According to the report, the Maldives remains one of the more vulnerable economies in South Asia despite a moderate rebound in growth. Tourist arrivals, a key driver of Maldivian GDP, remained strong throughout 2024, helping to lift annual growth to an estimated 5.5 percent. Growth is expected to pick up further to 5.7 percent in 2025 as the completion of a new airport terminal boosts capacity. However, the underlying risks are mounting.
The report notes that Maldives’ current account deficit remained elevated at around 20 percent of GDP, despite strong tourism receipts. External debt service obligations have placed the country’s foreign reserves under considerable strain. By late 2024, gross official reserves stood at just US$614.6 million, equivalent to only 1.4 months of imports, a figure the World Bank describes as critically low. Usable reserves, those available after accounting for immediate debt repayments, are even more precarious.
Compounding these risks, the Maldivian government’s fiscal deficit is forecast to widen to 13 percent of GDP in 2024. Heavy spending on subsidies has kept inflation low, recorded at just 1.4 percent, but it has also strained public finances.
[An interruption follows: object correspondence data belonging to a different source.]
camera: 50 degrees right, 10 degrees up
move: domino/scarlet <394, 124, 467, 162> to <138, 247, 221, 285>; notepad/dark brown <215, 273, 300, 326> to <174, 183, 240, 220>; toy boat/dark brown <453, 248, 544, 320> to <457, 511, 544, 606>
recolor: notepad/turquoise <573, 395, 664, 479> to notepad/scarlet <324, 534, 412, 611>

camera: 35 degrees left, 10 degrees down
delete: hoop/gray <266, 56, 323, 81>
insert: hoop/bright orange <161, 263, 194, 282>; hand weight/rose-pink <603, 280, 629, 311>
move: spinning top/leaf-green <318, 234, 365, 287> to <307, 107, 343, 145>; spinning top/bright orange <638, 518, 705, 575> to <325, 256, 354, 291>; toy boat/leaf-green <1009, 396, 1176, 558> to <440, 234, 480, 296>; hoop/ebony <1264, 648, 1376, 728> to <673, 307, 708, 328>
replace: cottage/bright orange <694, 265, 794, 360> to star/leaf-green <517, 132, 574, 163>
In 2024, sovereign credit ratings agencies downgraded Maldives’ ratings due to liquidity concerns, further highlighting the fragility of the country’s financial position.
The World Bank urges Maldives, alongside other South Asian economies, to improve domestic revenue mobilisation to strengthen fiscal resilience. Across the region, tax revenues remain significantly below potential, averaging only 18 percent of GDP compared to the 24 percent average for emerging markets and developing economies (EMDEs). In the case of Maldives, the shortfall is particularly acute given the reliance on a narrow tax base tied heavily to tourism.
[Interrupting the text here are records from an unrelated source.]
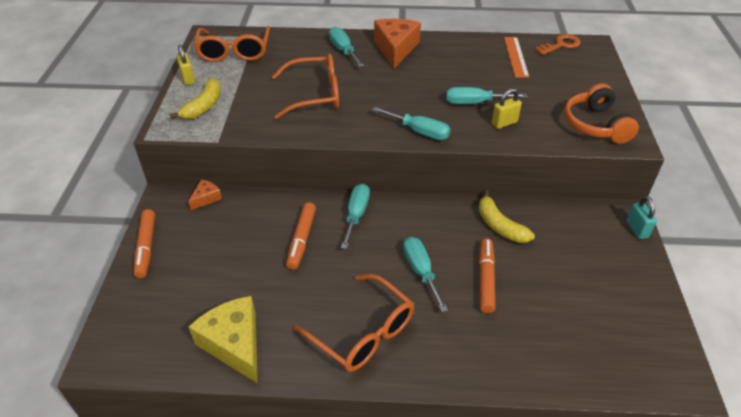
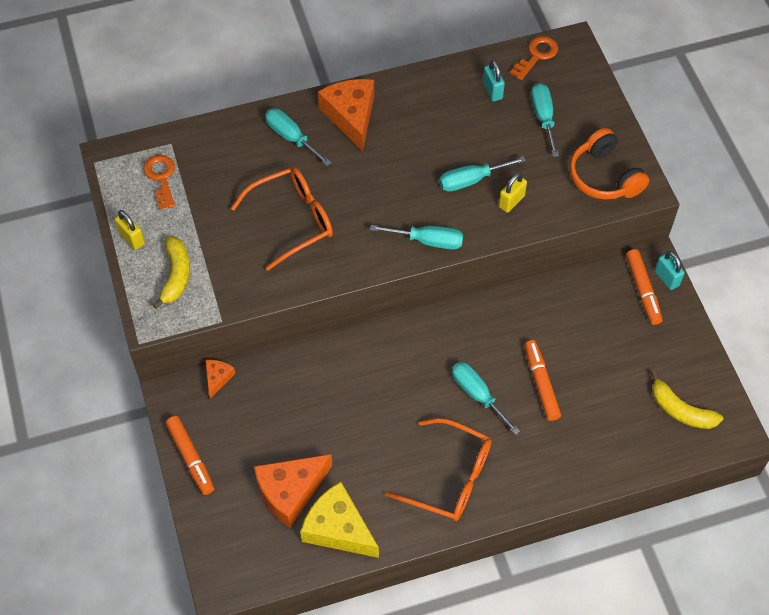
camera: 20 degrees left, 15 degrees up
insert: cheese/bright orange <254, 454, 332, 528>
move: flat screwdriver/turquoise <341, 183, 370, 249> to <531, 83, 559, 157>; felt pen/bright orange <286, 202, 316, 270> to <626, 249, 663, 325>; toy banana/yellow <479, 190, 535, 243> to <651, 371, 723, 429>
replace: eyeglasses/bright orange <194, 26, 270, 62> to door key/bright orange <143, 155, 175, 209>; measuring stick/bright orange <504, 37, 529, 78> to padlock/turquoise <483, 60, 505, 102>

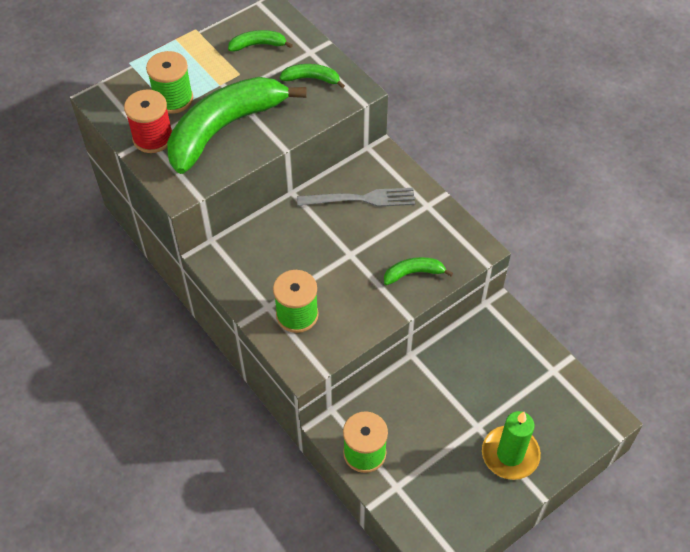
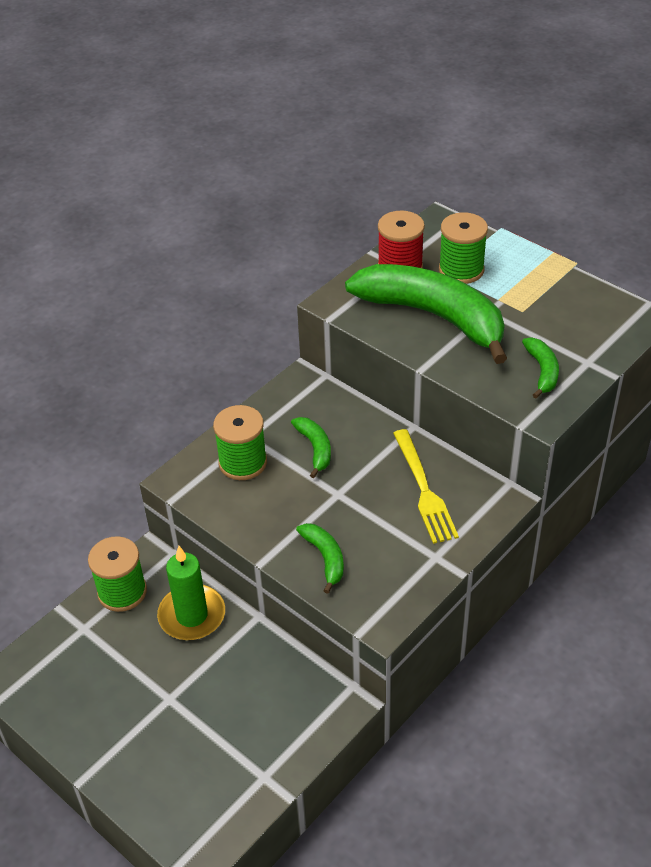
camera: 80 degrees right, 10 degrees down
move: wax candle/leaf-green <482, 411, 541, 480> to <157, 546, 225, 640>; toy banana/leaf-green <228, 30, 293, 51> to <291, 417, 331, 478>
recolor: dinner fork/gray <297, 188, 415, 207> to dinner fork/yellow <393, 429, 459, 544>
More broadly, the report observes that South Asia continues to outpace other regions in growth but faces mounting pressures. Regional growth, after a disappointing 6.0 percent in 2024, is projected to soften to 5.8 percent in 2025, with growth downgrades issued for most countries. India remains the main driver, but even there, growth is moderating due to slower investment and global trade headwinds.
Sri Lanka, which experienced one of the region’s most severe economic crises in 2022–23, has begun to stabilise, recording growth of 5.0 percent in 2024. However, the recovery is described as fragile. Pakistan, meanwhile, is slowly emerging from crisis but remains constrained by weak private investment and political uncertainty. In Bangladesh, growth has weakened more sharply, partly due to political unrest and rising inflation.
The World Bank identifies several key vulnerabilities across South Asia, including high public debt, weak external buffers, and vulnerability to climate change. It highlights that the private sector will play an increasingly important role in climate adaptation, particularly as government fiscal space remains constrained.
For Maldives, the report underscores that high reliance on external debt, exposure to climate risks, and dependence on tourism make the country particularly sensitive to external shocks. Strengthening tax collection, diversifying the economy, and building financial buffers are considered critical for long-term resilience.
The report concludes that while South Asia has demonstrated remarkable growth over recent decades, without urgent reforms, especially in revenue mobilisation and climate resilience, the region, including Maldives, risks becoming increasingly exposed to a more volatile and uncertain global economy.